Wednesday, November 07, 2007

Movie Reviews

A Beatles Inspired Universe Speaks To Us Today
By Sarah Campbell

The film, “Across The Universe” is truly invigorating and provides a feel of the 1960s. Advanced visual techniques, accompanied by heartwarming performances translate the 60s era into our heads, while the Beatles soundtrack explodes in our ears.

The plot involves a young crowd main in New York City: Jude (Jim Sturgess), a poor British ship welder, Max (Joe Anderson) a well-off college drop-out, and Lucy (Rachel Evan Wood) Max’s little sister who ends up following her brother’s footsteps and soon falls in love with Jude, her brother’s best friend.

The bohemian crowd lives together in a Greenwich Village crash pad with several other musicians. Most of the characters are named for Beatles songs or resemble other famous singers of the time, such as the character’s Sadie (Dana Fuchs) and Jo-Jo (Martin Luther McCoy)who easily resemble Janice Joplin and Jimmy Hendrix.

The plot is deep and broad touching on Vietnam (Max is shipped to war) and revolution, in addition to a love between Jude and Lucy, though there is very little dialogue. Almost everything is conveyed through images set to an almost continuous Beatles soundtrack.

One scene in particular, in which the Hendrix type, Jo-Jo walks the streets is marvelous. Jo-Jo passes a group of businessmen performing a rigid combination of movements, in a box-like formation. The men move in unison and look like carbon copies of one another. They’re carrying square briefcases and wearing plain suits. They stomp side to side while moving up and down in a zombie like trance, which translates a feel of confinement.

Jo-Jo on the other hand passes by in his colorful bohemian clothing, guitar strapped to his shoulder, looking relaxed, worn, but happy. Its morning and all of the businessmen are off to work and running through their routine. Jo-Jo’s just heading home. It’s a terrific reflection of the contrast within society. The use of color helps illustrate the mood throughout the film, as it’s more neutral in Middle America and the U.K. and gains brightness and versatility when the setting becomes New York City.

The inevitable fear that strikes us upon imagining new artists singing Beatles songs is immediately crushed, as is the anticipated unease of envisioning a new story to accompany their music. Many of the songs have a different take completely. For instance, Prudence sings, “I want to hold your hand” from a sad place. She expresses wanting to hold a woman’s hand whom she lusts after, but doesn’t feel comfortable admitting this truth about her sexuality. Her suppression and upset come through in her “I want to hold your hand.”

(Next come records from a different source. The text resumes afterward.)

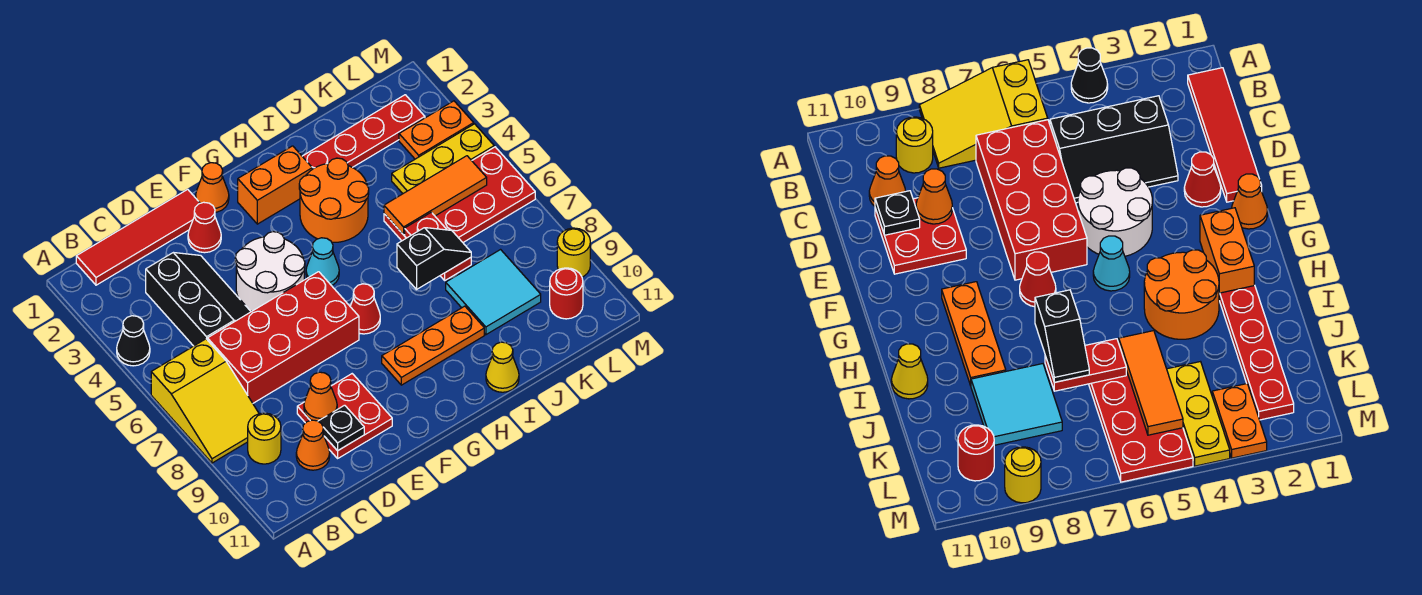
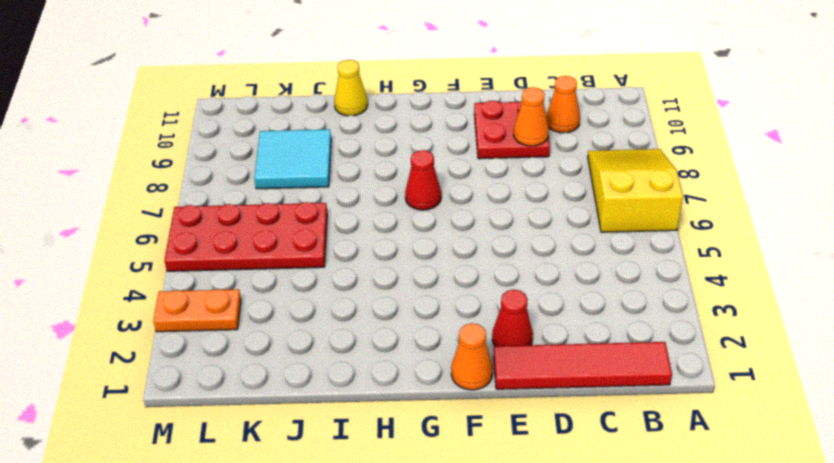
none -> black cone A4 level 1
none -> yellow round brick B9 level 1
none -> black slope C3:D5 level 1 top C

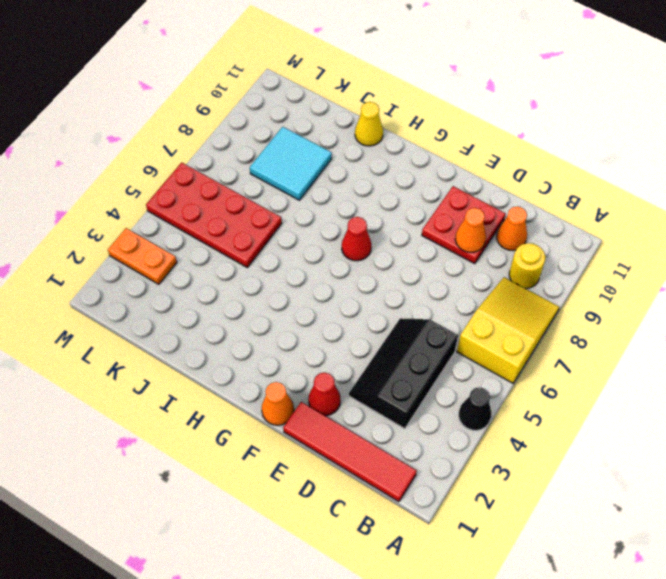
none -> red brick C6:F7 level 1
none -> white round brick E4:F5 level 1
none -> orange brick G2:H2 level 1

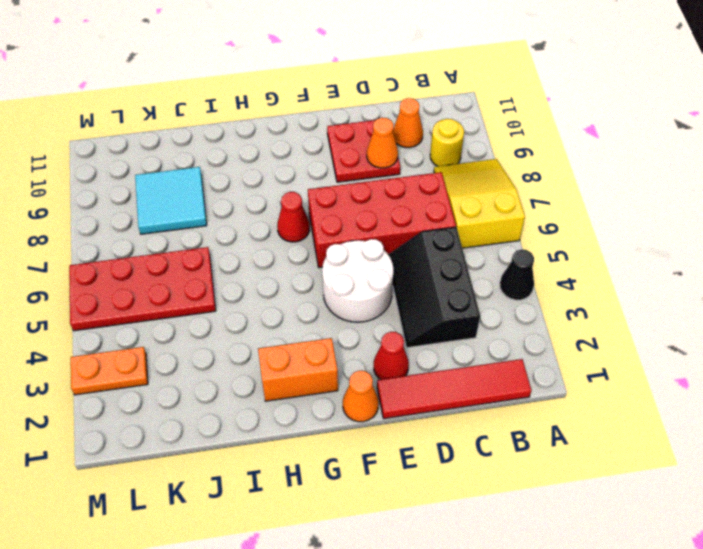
none -> cyan cone G5 level 1
none -> orange plate G9:I9 level 1
none -> orange round brick H3:I4 level 1

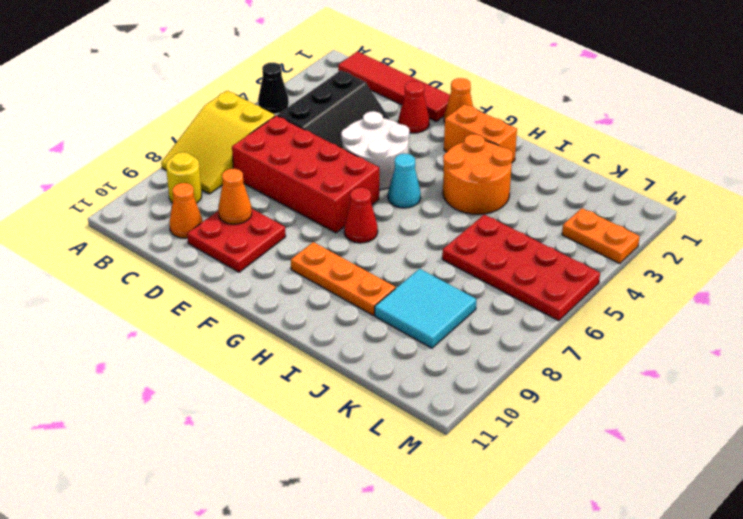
none -> red plate I2:L2 level 1
none -> yellow cone I11 level 1
none -> yellow plate K4:M4 level 1

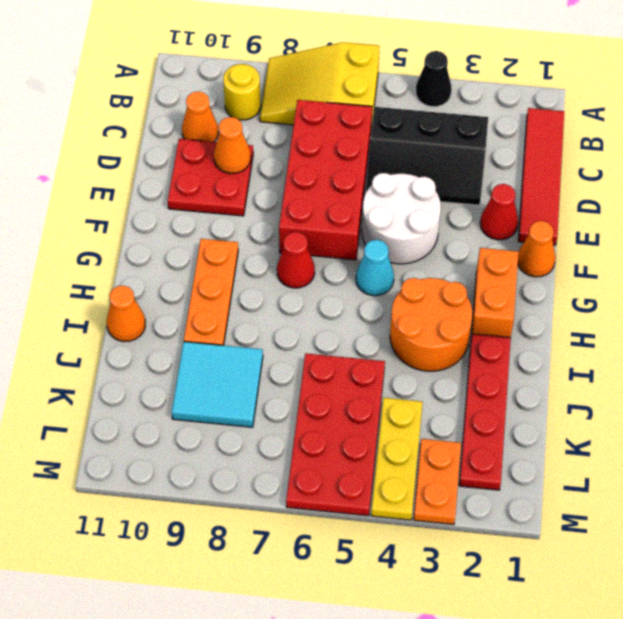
orange cone I11 level 1 -> yellow cone I11 level 1
none -> red round brick L10 level 1
none -> yellow round brick M9 level 1
none -> black plate D10 level 2

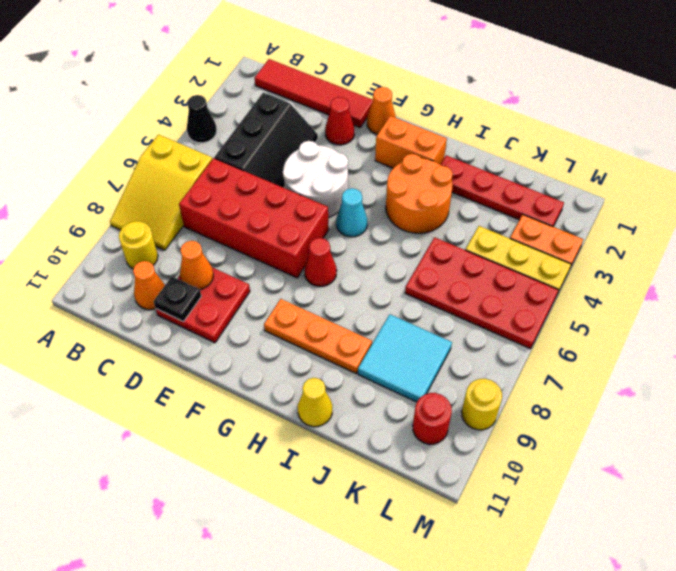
none -> orange tile J5:L5 level 2
none -> red plate J6:J7 level 2
none -> black slope I7:J7 level 3 top I

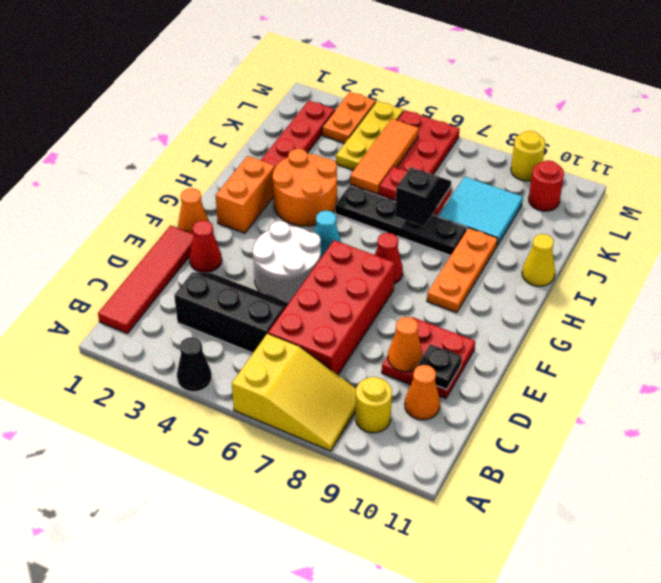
black plate I5:I8 level 1 -> none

Bleeding strawberries, rooftop concerts and magical tour buses add to the films 60s feel. But this is not why the film stays with you. It strikes a cord of similarity; generates a sense of sameness between the world now and then. By the movies end there isn’t an emotion that hasn’t been stirred. It’s invigorating, inspirational, beautiful, creative, evoking. It serves as a reminder of the past and provides a new lens for the present.